Após alguma reflexão Milton decidiu procurar seu antigo amigo de infância, o Clóvis, na suposição de que ele poderia sugerir-lhe contactos no meio empresarial local onde certamente poderia obter ajuda. Após muita dificuldade ele conseguiu, através de um industrial de suas relações, uma entrevista com Clóvis. Acertado tudo, na hora marcada ele estava lá, na ante-sala do antigo companheiro de brincadeiras na Várzea. Abraços pra cá, abraços pra lá, os dois sentam e passam a rememorar fatos de uma época que talvez fosse melhor não trazer à tona.

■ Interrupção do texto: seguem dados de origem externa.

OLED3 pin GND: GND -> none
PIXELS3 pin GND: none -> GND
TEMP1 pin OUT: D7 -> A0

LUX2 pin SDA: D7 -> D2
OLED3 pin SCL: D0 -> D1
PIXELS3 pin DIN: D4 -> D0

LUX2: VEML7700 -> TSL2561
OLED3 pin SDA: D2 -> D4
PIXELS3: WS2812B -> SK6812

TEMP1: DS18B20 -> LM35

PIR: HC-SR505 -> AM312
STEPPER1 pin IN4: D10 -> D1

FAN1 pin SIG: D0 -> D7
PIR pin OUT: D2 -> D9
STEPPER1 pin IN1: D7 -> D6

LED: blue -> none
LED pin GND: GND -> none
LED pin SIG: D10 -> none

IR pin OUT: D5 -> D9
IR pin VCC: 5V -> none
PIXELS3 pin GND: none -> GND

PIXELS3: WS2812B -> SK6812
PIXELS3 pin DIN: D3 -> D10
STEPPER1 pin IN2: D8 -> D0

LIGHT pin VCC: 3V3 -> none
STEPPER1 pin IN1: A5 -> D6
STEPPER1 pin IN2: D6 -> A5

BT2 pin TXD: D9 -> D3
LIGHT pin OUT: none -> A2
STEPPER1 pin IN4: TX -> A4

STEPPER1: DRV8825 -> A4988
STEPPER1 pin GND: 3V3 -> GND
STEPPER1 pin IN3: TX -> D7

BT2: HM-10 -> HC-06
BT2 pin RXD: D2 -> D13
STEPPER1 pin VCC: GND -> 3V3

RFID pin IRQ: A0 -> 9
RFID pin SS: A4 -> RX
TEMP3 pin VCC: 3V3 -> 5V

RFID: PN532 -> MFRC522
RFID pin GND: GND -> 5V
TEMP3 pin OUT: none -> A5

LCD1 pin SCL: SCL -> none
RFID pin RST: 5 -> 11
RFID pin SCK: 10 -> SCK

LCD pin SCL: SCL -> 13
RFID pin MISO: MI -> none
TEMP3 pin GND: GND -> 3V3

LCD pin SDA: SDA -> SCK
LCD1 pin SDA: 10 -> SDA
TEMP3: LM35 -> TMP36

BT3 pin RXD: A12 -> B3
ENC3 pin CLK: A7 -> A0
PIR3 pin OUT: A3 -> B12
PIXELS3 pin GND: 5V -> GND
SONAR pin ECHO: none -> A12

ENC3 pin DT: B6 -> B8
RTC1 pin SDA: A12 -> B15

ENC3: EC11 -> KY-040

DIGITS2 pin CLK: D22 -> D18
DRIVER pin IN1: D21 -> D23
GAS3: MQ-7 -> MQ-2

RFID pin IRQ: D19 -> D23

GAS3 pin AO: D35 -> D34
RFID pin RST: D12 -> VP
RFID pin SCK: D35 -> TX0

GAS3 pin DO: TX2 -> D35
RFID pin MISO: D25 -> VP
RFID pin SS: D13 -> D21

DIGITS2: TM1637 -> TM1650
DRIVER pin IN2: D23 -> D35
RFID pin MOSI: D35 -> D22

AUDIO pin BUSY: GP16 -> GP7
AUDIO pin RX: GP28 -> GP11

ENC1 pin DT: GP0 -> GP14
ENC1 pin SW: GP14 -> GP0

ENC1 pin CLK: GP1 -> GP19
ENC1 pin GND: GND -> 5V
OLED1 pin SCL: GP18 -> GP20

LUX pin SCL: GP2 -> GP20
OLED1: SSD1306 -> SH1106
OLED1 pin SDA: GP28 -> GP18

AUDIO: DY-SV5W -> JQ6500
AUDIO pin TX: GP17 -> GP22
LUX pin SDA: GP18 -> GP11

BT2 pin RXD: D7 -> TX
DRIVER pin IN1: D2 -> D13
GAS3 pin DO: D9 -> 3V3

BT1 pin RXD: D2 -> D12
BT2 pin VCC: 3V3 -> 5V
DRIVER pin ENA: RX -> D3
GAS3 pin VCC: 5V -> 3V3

Milton expôs a situação em que se encontravam seus trabalhos sobre o câncer bucal e as perspectivas do desenvolvimento de novos medicamentos contra essa doença a partir de estudos de seu grupo. Ele não poupou nas tintas quando descreveu a penúria de seu laboratório e a dificuldade em mantê-lo em atividade na Faculdade de Odontologia. Durante toda sua preleção Clóvis não demonstrou qualquer interesse sobre o assunto que era a paixão de Milton. Ao final de sua exposição, quando ele usou até de fotos coloridas, ele solicitou enfaticamente, ou melhor, pediu a interferência do amigo para encaminhar-lhe a algum industrial que lhe pudesse financiar, pelo menos parte de seu trabalho de pesquisa. Após um longo e nervoso silêncio Clóvis lhe diz que não tem a mínima condição de indicar-lhe alguém que possa fazer isso. Porque ele não procura o Gilberto, um alto funcionário do Governo estadual que, certamente lhe dará ótimos conselhos. Milton fica desconcertado com as palavras de Clóvis e, recolhendo suas tralhas, dá-lhe uma boa noite, pois o sol já tinha se posto e as luzes já estavam acesas lá embaixo.
MEMÓRIA
Alguns anos após ter feito essa visita a Clóvis, em seu espaçoso escritório da Associação para o Engrandecimento Empresarial (AEE), Milton teve notícias do antigo amigo de infância. Ele recebeu pelo Correio uma carta na qual Clóvis reclamava do tratamento dado à sua família em recente livreto publicado por Milton. Clóvis imagina que a pesquisa feita pelo autor do livreto não fora exaustiva e seu pranteado pai não fora citado no estudo. O amigo de infância traz informações sobre sua família, algumas delas, desconhecidas do autor. Que os pais de ambos eram grandes amigos, isso era por demais sabido. Talvez essa proximidade fosse tão grande que passou despercebida para o autor do livreto sendo tomada como pertencendo ao domínio do senso comum. O fato trágico é que ao escrever essa carta, a primeira e última que ele escrevia a Milton, Clóvis foi internado com suspeita de infecção generalizada. Ele ainda sobreviveu por uma semana.